The city is safer than most on any continent with a bustling street
life of shops, cafes, market stalls and street artists. This vibrancy
is set amongst historic buildings of old Cape Dutch and English
architecture with the Castle of Good Hope dating back to 1666, when
the first Dutch settlers set up a re-victualling station for trading
ships.

To
enjoy Cape Town you need to spend time outdoors, as Capetonians
do, often choosing mountain bikes in preference to cars and turning
adventure activities into an obsession. Sailboarders from around
the world head for Table Bay for some of the world's best windsurfing,
and the brave jump off Lion's Head and paraglide down close to the
Clifton beachfront. But the city offers sedate pleasures as well,
along its hundreds of hiking trails and 150km of beaches, as well
as in its marvellous botanical gardens and wine estates.
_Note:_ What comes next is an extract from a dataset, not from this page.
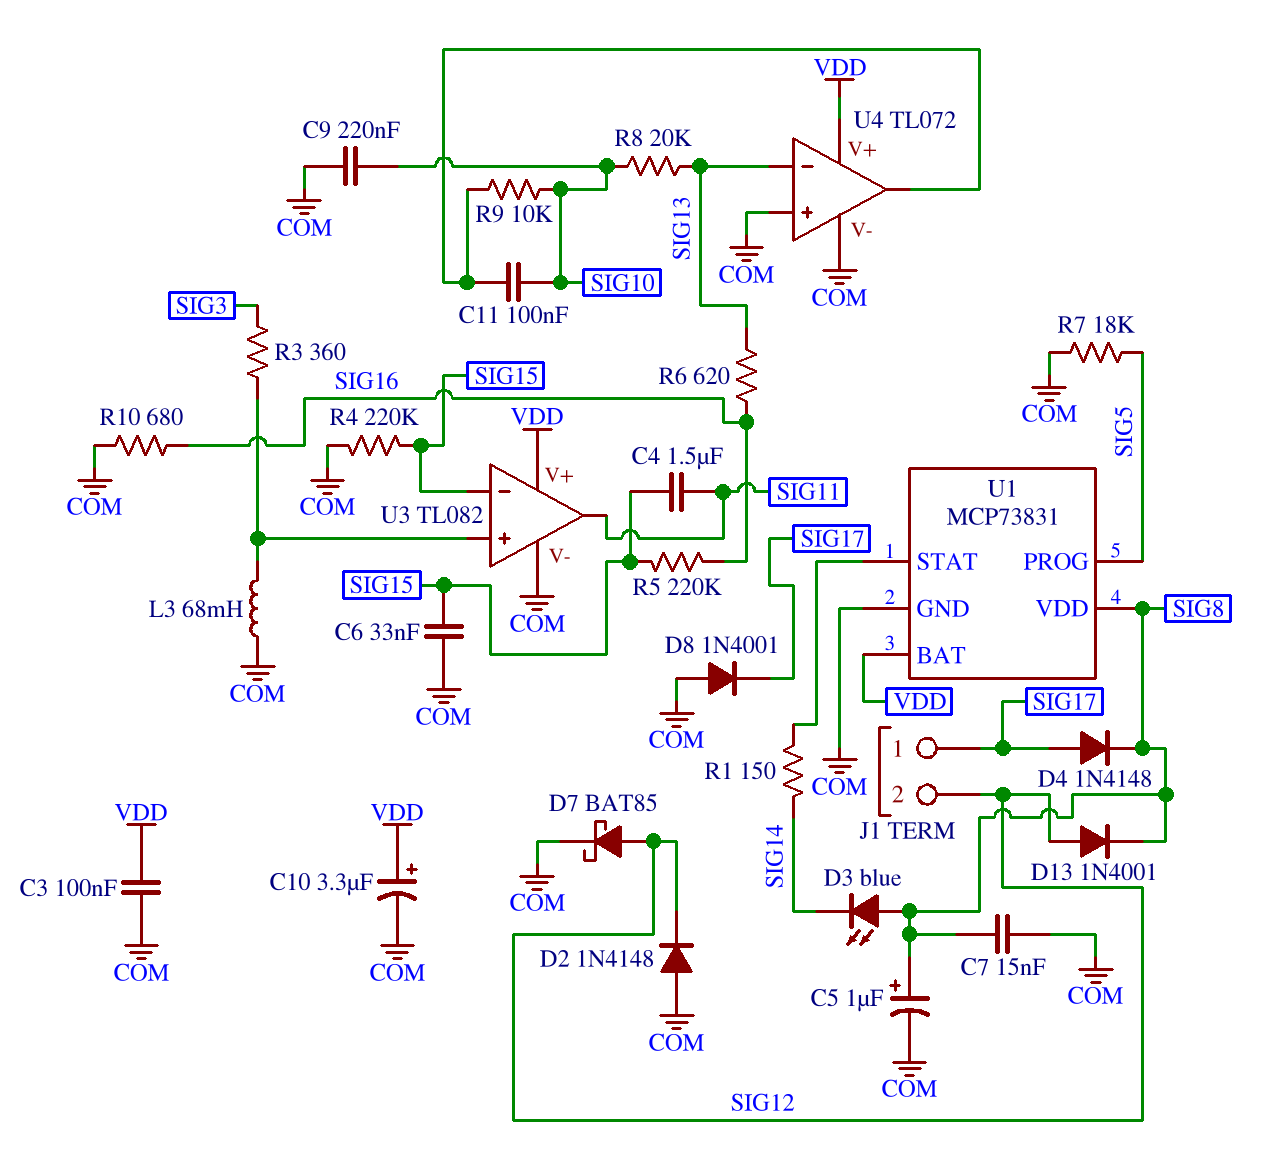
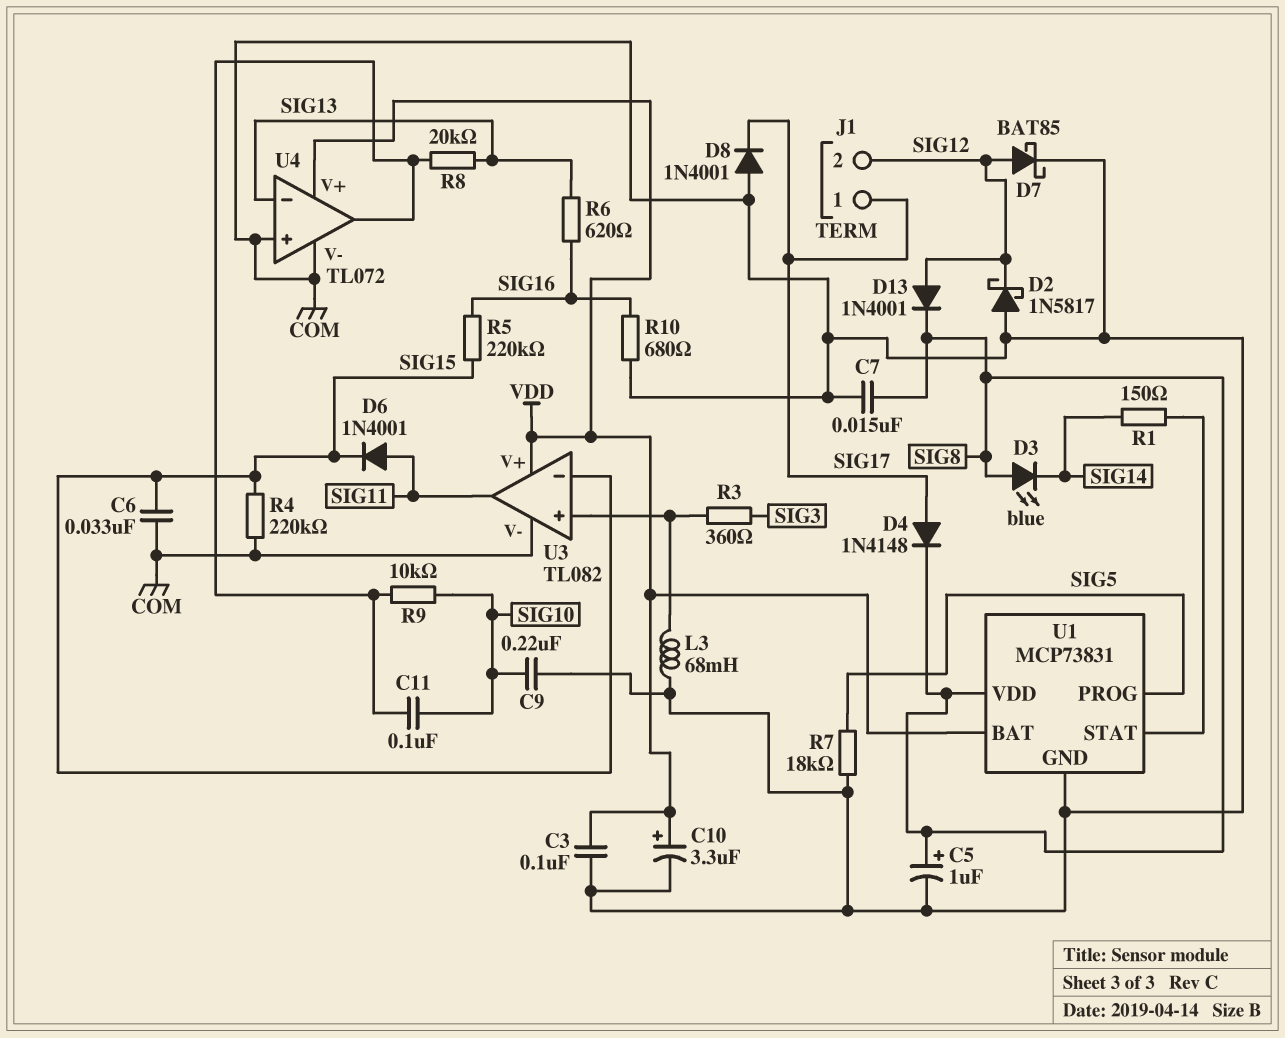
C4: 1.5uF (SIG11, SIG15) -> none
D2: diode 1N4148 (A COM, K SIG12) -> schottky 1N5817 (A COM, K SIG12)
D6: none -> diode 1N4001 (A SIG11, K SIG15)
R8: 20k (SIG10, SIG13) -> 20k (SIG13, U4/out)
Other highlights of Cape Town include taking a drive through the
enchanting Chapman's Peak, going on a deep sea fishing excursion,
visiting Robben Island to see where Nelson Mandela was incarcerated
for over a quarter century, enjoying the best of Cape-Malay cuisine,
spending down on the many exquisite beaches, visiting the Cape Point
to witness the meeting of The Indian and The Atlantic Ocean's, hanging
out with the locals at the countless bars and taverns, tucking in
to seafood feasts at one of the Hout Bay restaurants, going on a
shark dive, scoring a bargain at The Green Market Square Flea Market,
watching one of the pro teams giving it stick at a live cricket/rugby/soccer
match, getting in touch with the Cape music scene, partying hard
all night at one of the many down-town night clubs or simply escaping
for extended periods of relaxion on a secluded hill top by the seaside.